= Unit for Viral Host Cell Interactions =

The Unit of Virus Host Interactions (UVHCI) UMI 3265 UJF-EMBL-CNRS was created in Grenoble, France, in January 2007 to develop the collaboration between the Joseph Fourier University, the EMBL Grenoble outstation and the CNRS. The UVHCI was located on the Polygone Scientifique (research campus of the ILL, the ESRF and the EMBL), more specifically in the ILL20 and Carl-Ivar Bränden buildings. The CIBB is shared with the PSB (Partnership for structural biology). The project ended in January 2016, after a period of 9 years. The previous UVHCI teams have been reattached to the Institut de biologie structurale (IBS).

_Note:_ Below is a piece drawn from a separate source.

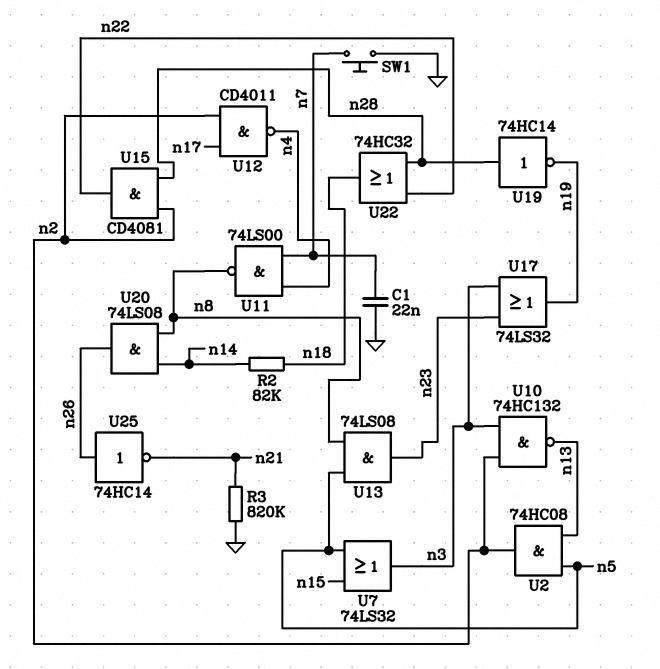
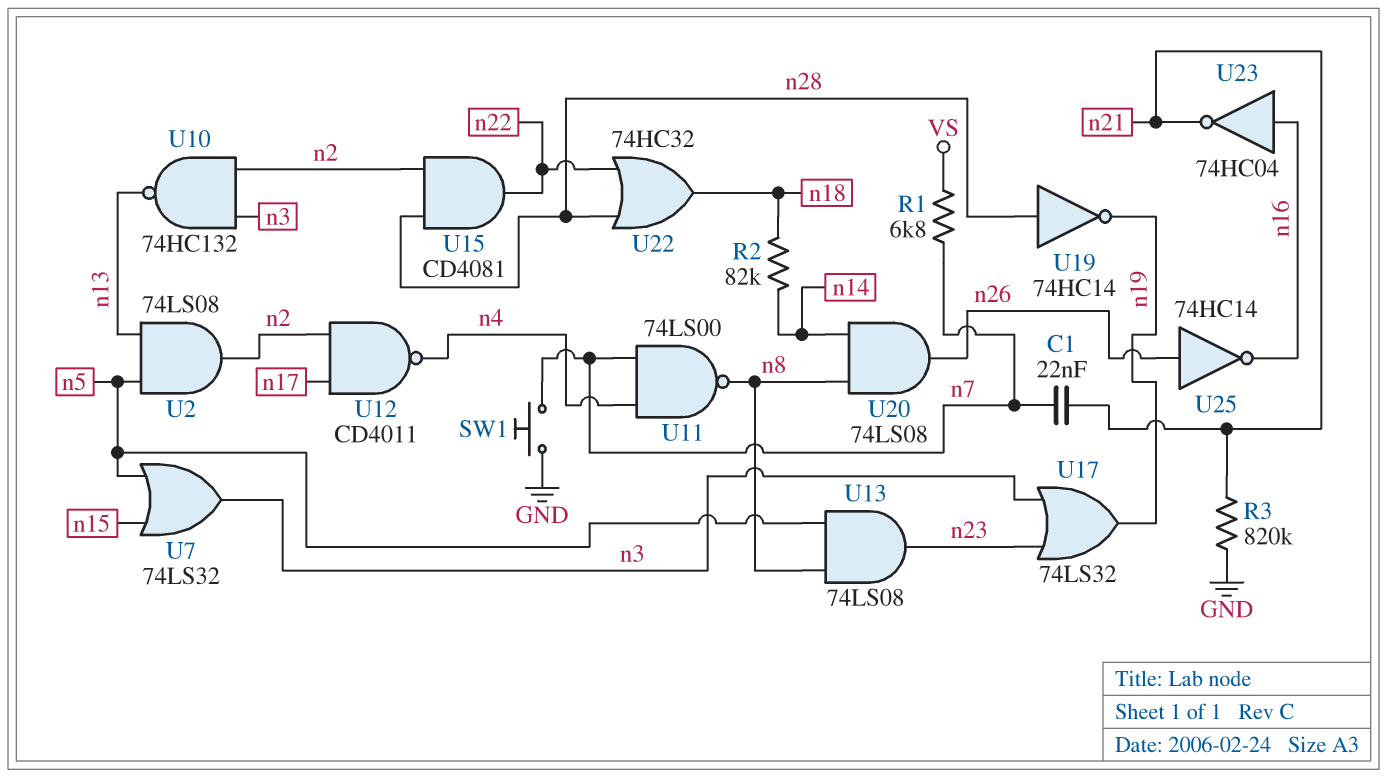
C1: 22nF (GND, n7) -> 22nF (n7, n21)
R1: none -> 6.8k (VS, n7)
U2: AND 74HC08 (in n5, in n13, out n2) -> AND 74LS08 (in n5, in n13, out n2)
U23: none -> NOT 74HC04 (in n16, out n21)
U25: NOT 74HC14 (in n26, out n21) -> NOT 74HC14 (in n26, out n16)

Its objective was to pursue international standard research in structural and molecular biology, focused, but not exclusively, on virus-host cell interactions and the development of associated techniques.

Themes:

- Interdisciplinary research covering virus structure, virus assembly and maturation, virus-host cell interactions, host and virus gene expression mechanisms, cell biology of infected cells, innate immunity, anti-pathogen drug design.
- Methods developments and technical platforms for structural biology. High throughput expression and crystallization, synchrotron X-ray and neutron diffraction methods and instrumentation, LIMS, electron microscopy.